Roberto era o maior entusiasta. Bom pescador e um grande companheiro, mas Jair Vitamina era quem fazia a maior festa, a cada peixe pescado.

Pensando bem, era um divertimento que continha um alto grau de perigo. Não raro tomávamos conhecimento de pescadores desaparecidos porque o barco afundou, ou, no mínimo, que ficaram com o barco à deriva.

O equipamento de proteção era uma lanterna à gás colocada em cima da cabine do barco lagosteiro. Ela servia para iluminar a pescaria, e também para alertar sobre a presença. Isso é necessário, porque onde tem os melhores pesqueiros, é, coincidentemente, a rota dos navios, coisa que eu desconhecia.

Na noite do meu “batismo”, vendo uma luz que cada vez mais se aproximava do nosso barco, perguntei a Roberto: amigo, aquilo não é um navio? E ele respondeu: deve ser. E, complementando, disse. Olhe para ele. Se você estiver vendo uma luz verde ele vai passar à sua direita. É a luz de boreste. Caso esteja vendo uma luz vermelha é porque ele vai passar à sua esquerda. É a luz de bombordo. Então eu falei: e se eu estiver vendo as duas? Ele concluiu: é porque ele está vindo em nossa direção.

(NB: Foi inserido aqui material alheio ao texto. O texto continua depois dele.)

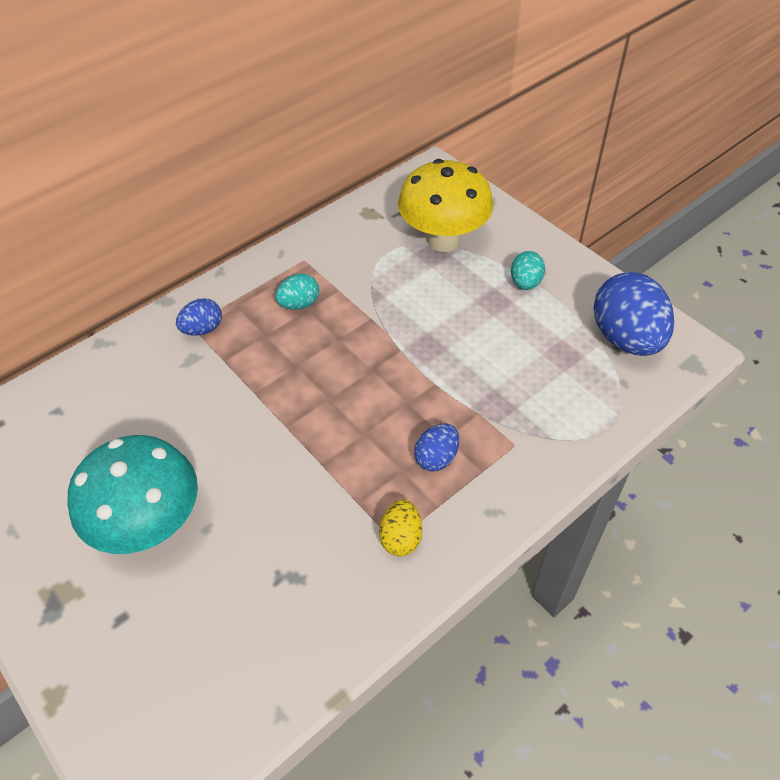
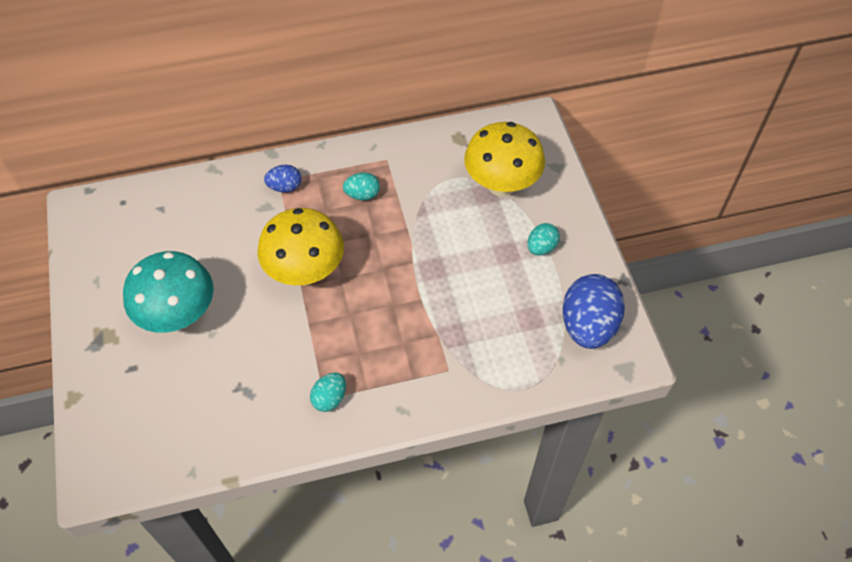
camera: 25 degrees right, 5 degrees up
(283, 409) = (305, 272): none -> yellow mushroom
(401, 538) = (329, 398): yellow egg -> turquoise egg
(436, 457) = (388, 354): blue egg -> none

O “comandante” Doiô, que era o dono do lagosteiro complementa: as vezes eles botam por cima, só por sacanagem.

Implorei para que ele ligasse o motor para nos deslocarmos e ele só fazia rir.

O navio passou tão perto, que víamos uma grande parede negra. Após a sua passagem o nosso barco subia e descia como se estivesse entrando num grande buraco no mar.

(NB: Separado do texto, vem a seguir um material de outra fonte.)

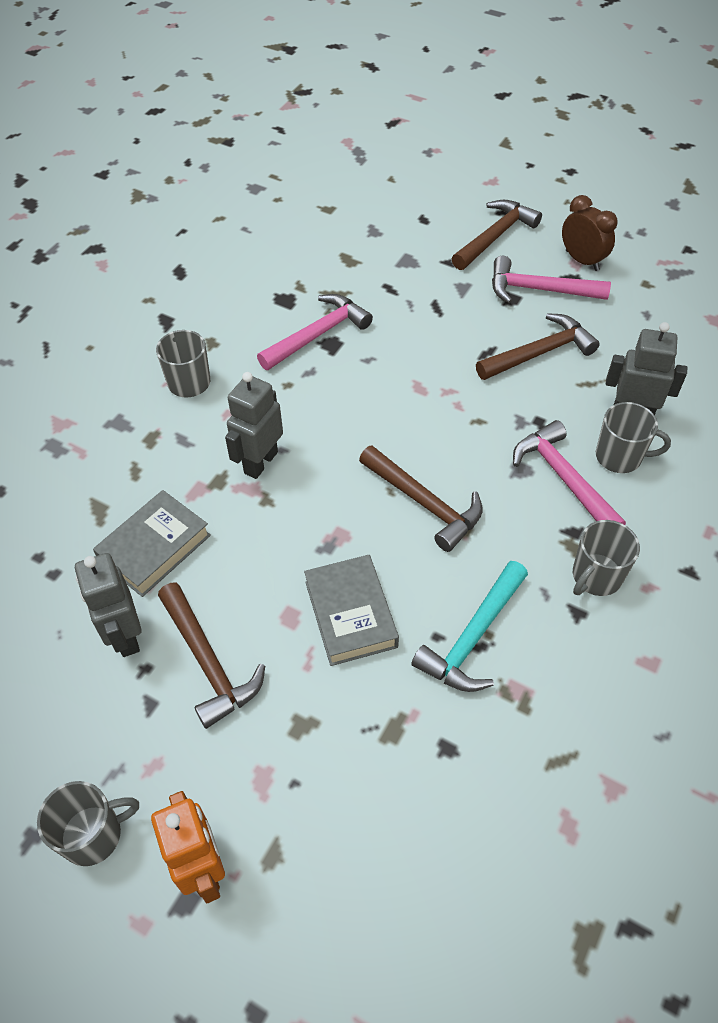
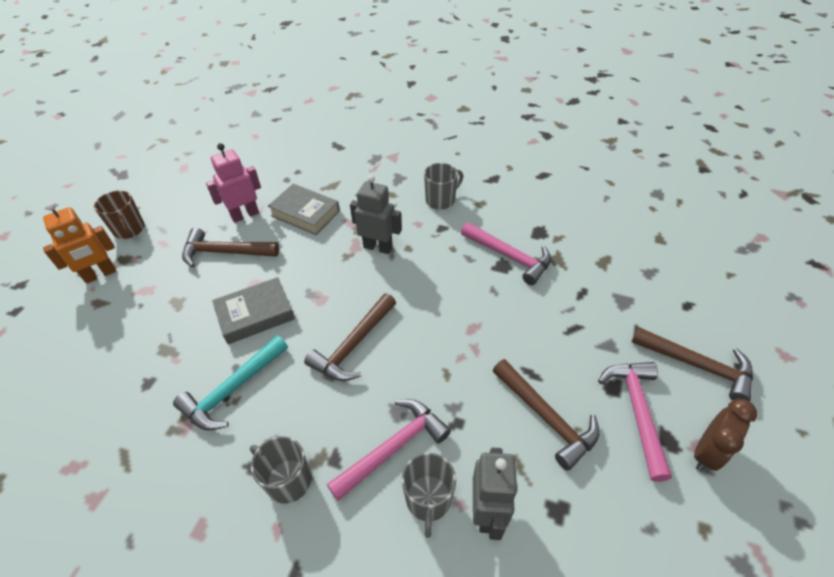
camera: 80 degrees right, 5 degrees down
(93, 835) = (129, 230): grey mug -> brown mug
(125, 636) = (245, 215): grey robot -> pink robot
(208, 662) = (224, 252): brown hammer -> brown hammer turned 45 degrees clockwise
(472, 638) = (232, 390): turquoise hammer -> turquoise hammer turned 75 degrees counterclockwise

Foi assim o meu batismo. Não me “borrei” todo, porque não tinha nada pronto.

OS AMIGOS QUE NOS VISITAVAM

Nos domingos de Muriú, sempre recebíamos amigos de Natal.

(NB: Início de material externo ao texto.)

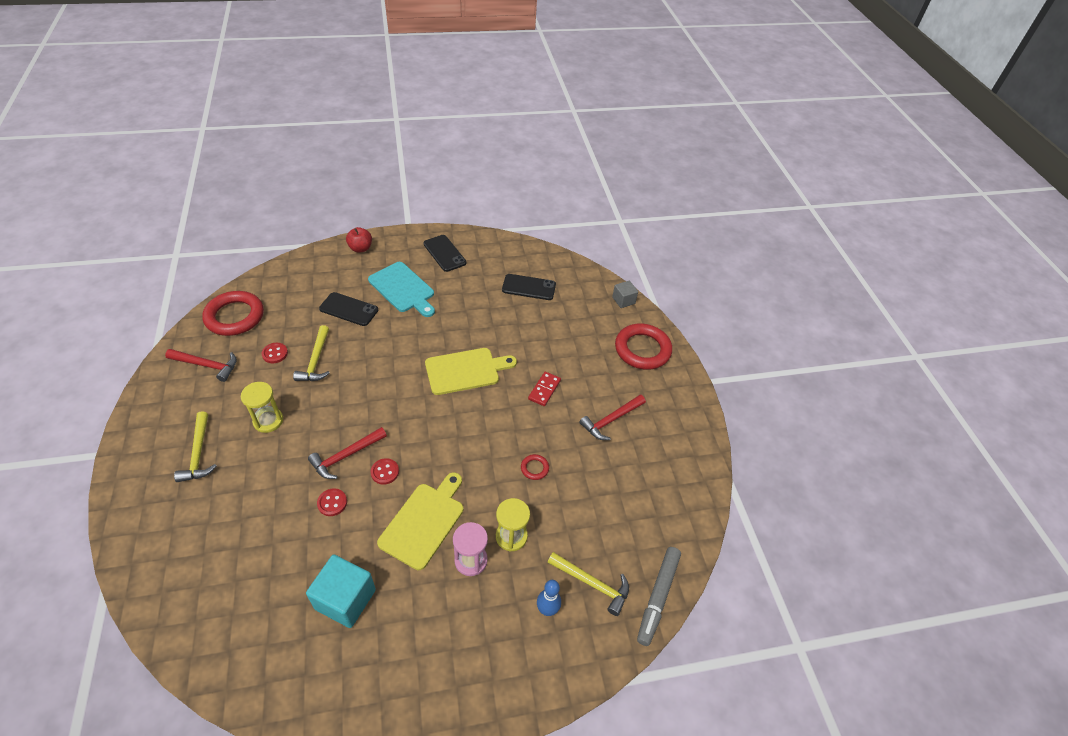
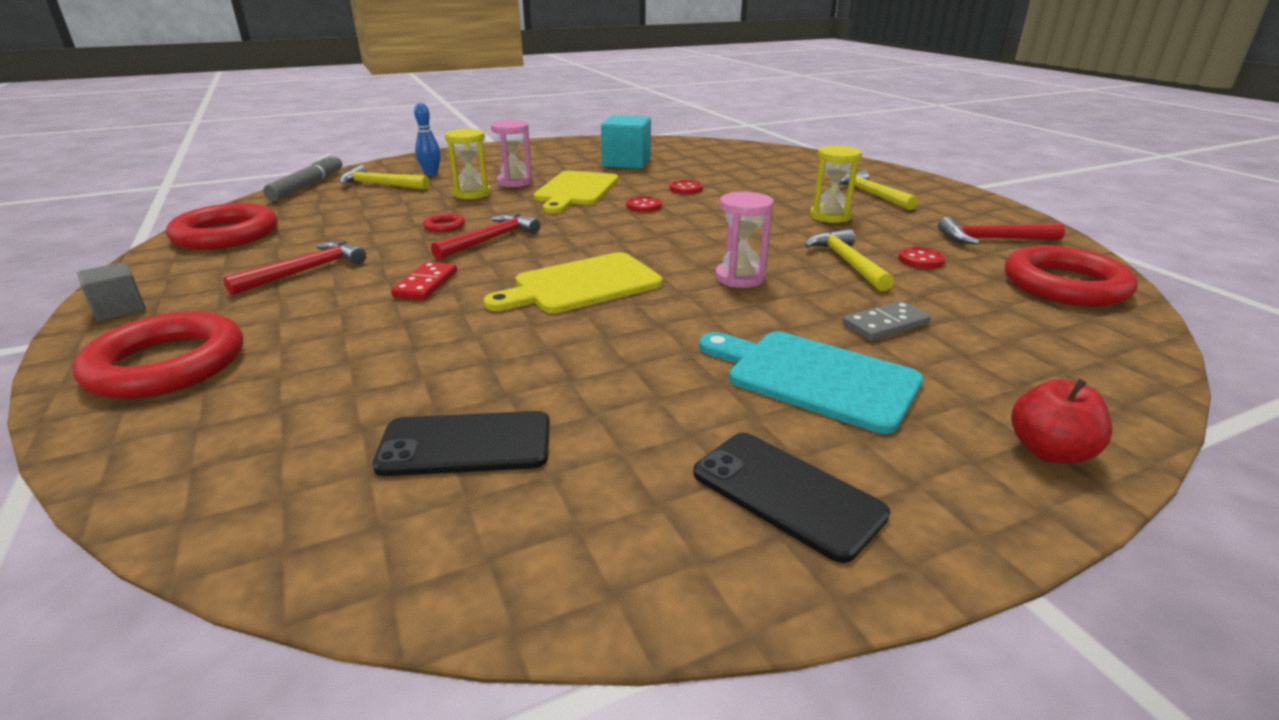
camera: 170 degrees right, 20 degrees down
(345, 456) = (702, 209): red hammer -> red hammer (491, 240)
(349, 309) = (885, 324): black phone -> grey domino
(383, 359) = (740, 278): none -> pink hourglass
(623, 300) = (141, 466): grey cube -> grey cube (120, 309)
(680, 489) = (226, 234): none -> red ring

Fazíamos churrasco, e eu, que possuía uma fazenda distante poucos quilômetros, tinha sempre um carneiro gordo para assar.

Nessa época não tinha a Lei Seca, e os amigos visitantes saiam lá pelas 5 da tarde, para pegar a estrada de volta para Natal.

Sempre, quando eu estava finalizando as providências de recolhimento das carnes que sobravam e os pratos sujos, chegava Omar Careca com a sua inseparável Regina, no seu inseparável e esquisito bugre, que ele chamava de Ivoncísio. Não sei o porquê.

Bom. Com a chegada do casal tinha que começar tudo de novo. Colocava carvão na churrasqueira, mandava trazer cerveja e vamos comer, beber e rir até dar uma dor.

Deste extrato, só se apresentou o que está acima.